Our study results are in concordance with study done by Saeed Kalantari, In their study on 63 patients concluded there is significant association between Resistive Index and Pulsatility Index with malignancy with a cutoff of RI ≥ 0.715 (P=0.005) and PI ≥ 0.945 (P=0.007) [21]. Manoj
Kumar Palaniappan et al. [22] In their study on 194 nodules revealed best cut off of RI greater than 0.73, best cut off of PI greater than 1.3 to differentiate malignant from benign. Sensitivity, and specificity of spectral doppler in differentiating benign vs malignant lesions revealed 76.78%, and 81.7% respectively.
Evaluation of diagnostic performance of combined Gray scale and Doppler sonography using ATA thyroid nodule sonographic patterns and quantitative doppler parameters (RI, PI): ATA+RI revealed good sensitivity (89.47%), poor specificity (47.92%), poor PPV (40.48%) and good NPV (92.00%), with diagnostic accuracy of 59.70% with fair agreement with gold standard Kappa= 0.274 (Supplementary Table 1). Compared to Gray scale sonography using ATA patterns of sonographic features there is mild increase in sensitivity at the cost of mild decrease in specificity with fair agreement with gold standard. No similar study found in published data.
In conclusion, in our study evaluation of diagnostic performance of quantitative doppler parameters RI, and PI in determining malignant Vs benign lesions with ROC curve analysis revealed RI is better predictor of lesion than PI (AUC of RI -0.813 larger than PI) with highest sensitivity. Specificity 73.7%, 81.2%.

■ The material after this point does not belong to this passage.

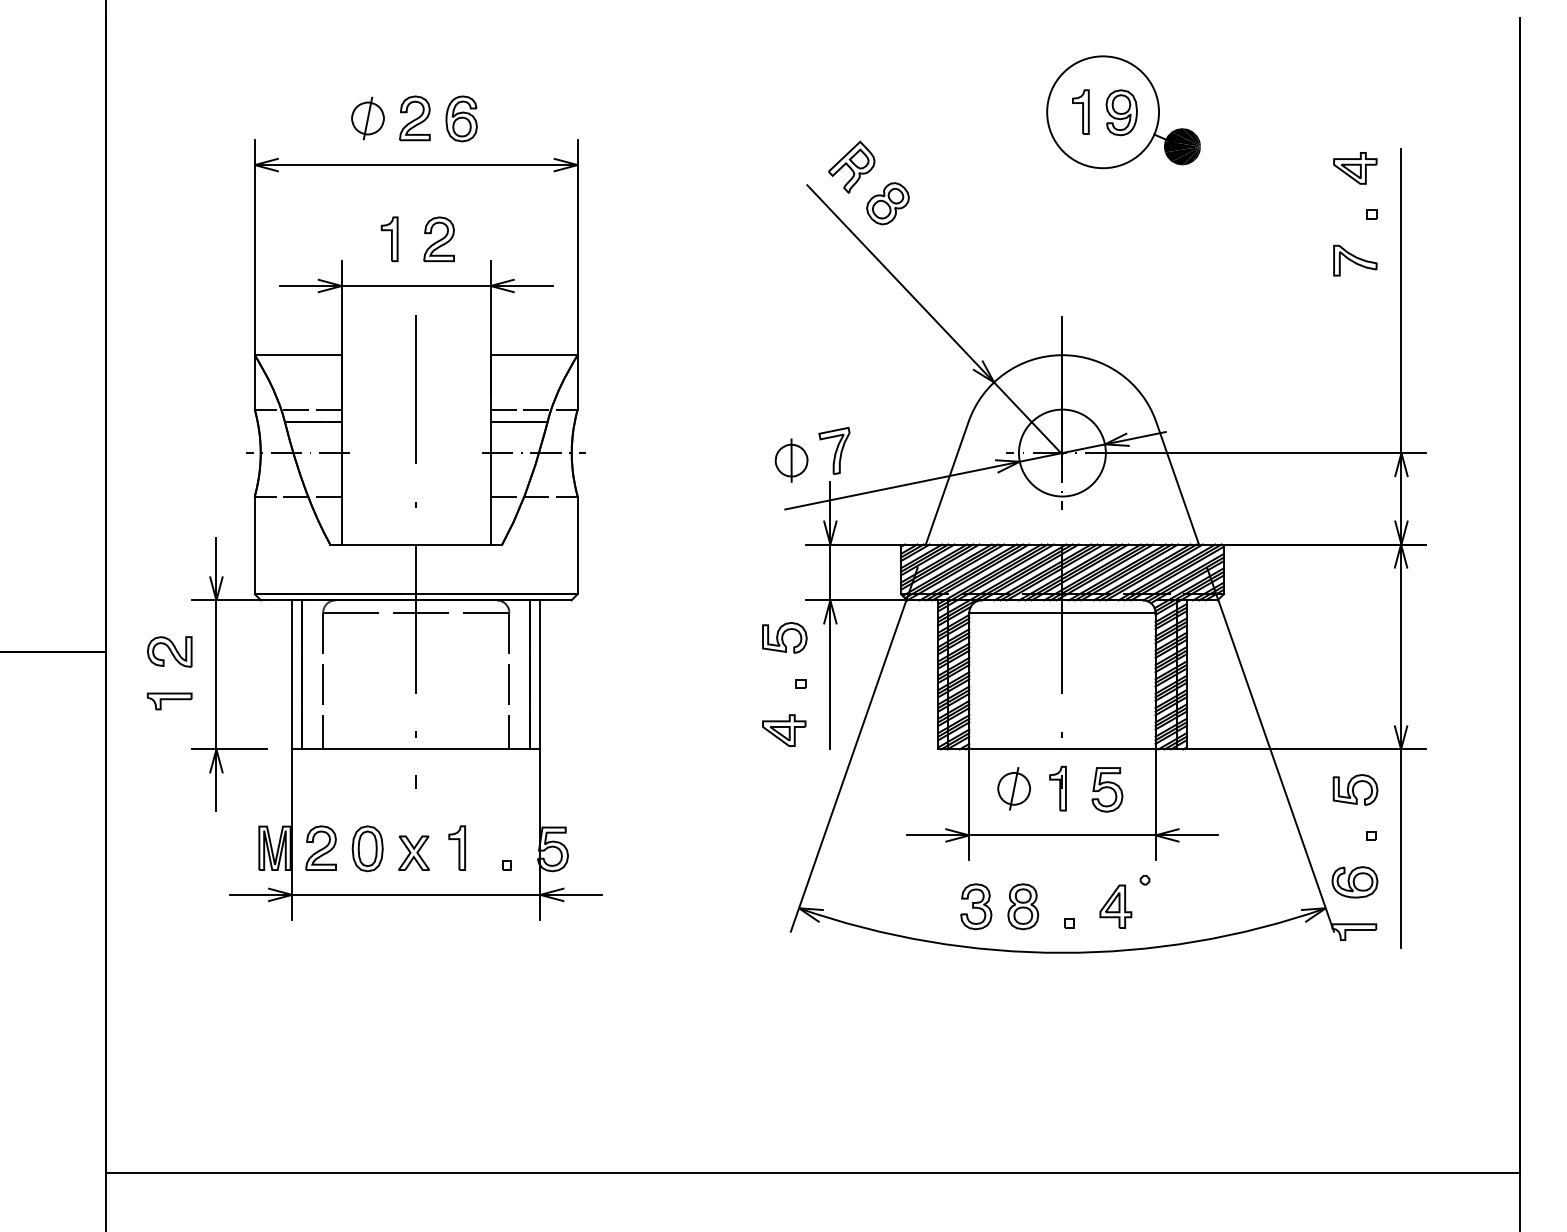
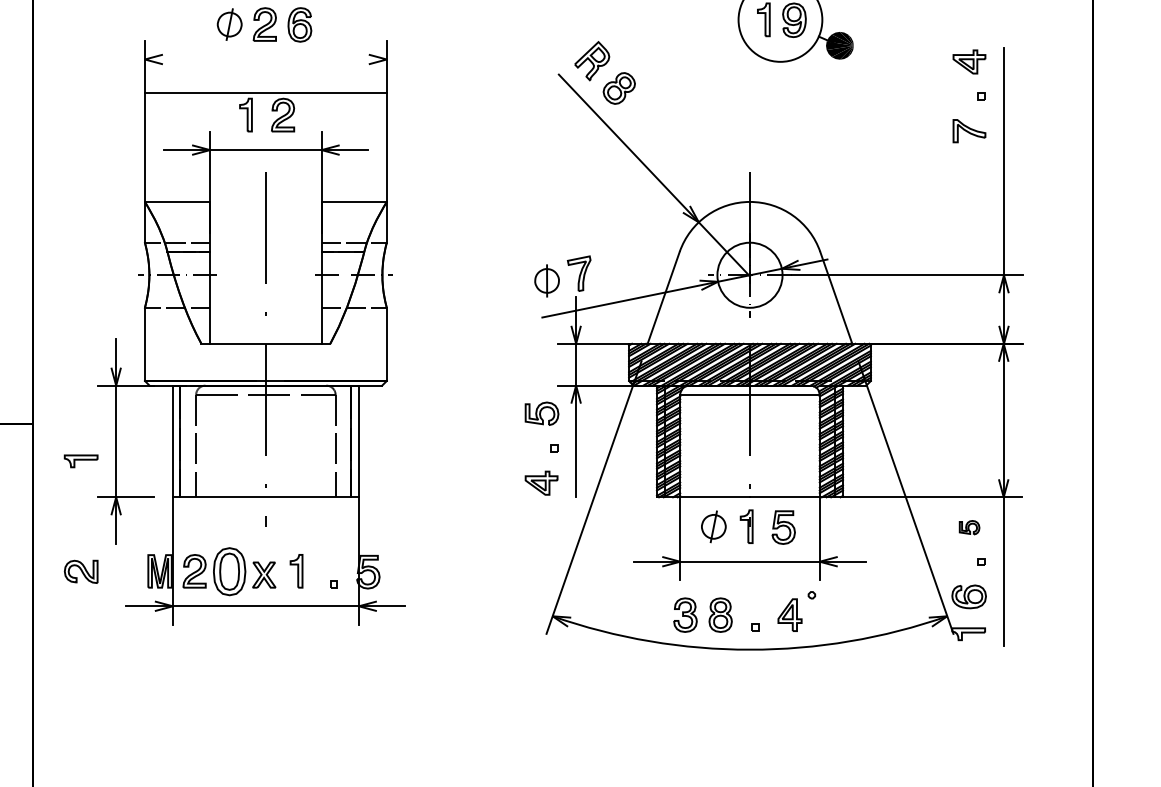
line: (415, 165) -> (265, 93), moved
part: (169, 651) -> (81, 571), moved
part: (1355, 789) -> (969, 527), size x0.6
part: (367, 848) -> (229, 571), size x1.4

Evaluation of diagnostic performance of combined Gray scale and Doppler sonography with use of ATA thyroid nodule sonographic patterns and quantitative doppler parameter, i.e., RI revealed No added advantage of doppler.
Limitations
Doppler sonography is operator and machinery settings dependent.
Sample size is small and needs studies with larger data to validate our study result.
Acknowledgments
Statement of Transparency and Principals:
• Author declares no conflict of interest
• Study was approved by Research Ethic Committee of author affiliated Institute.
• Study’s data is available upon a reasonable request.
• All authors have contributed to implementation of this research.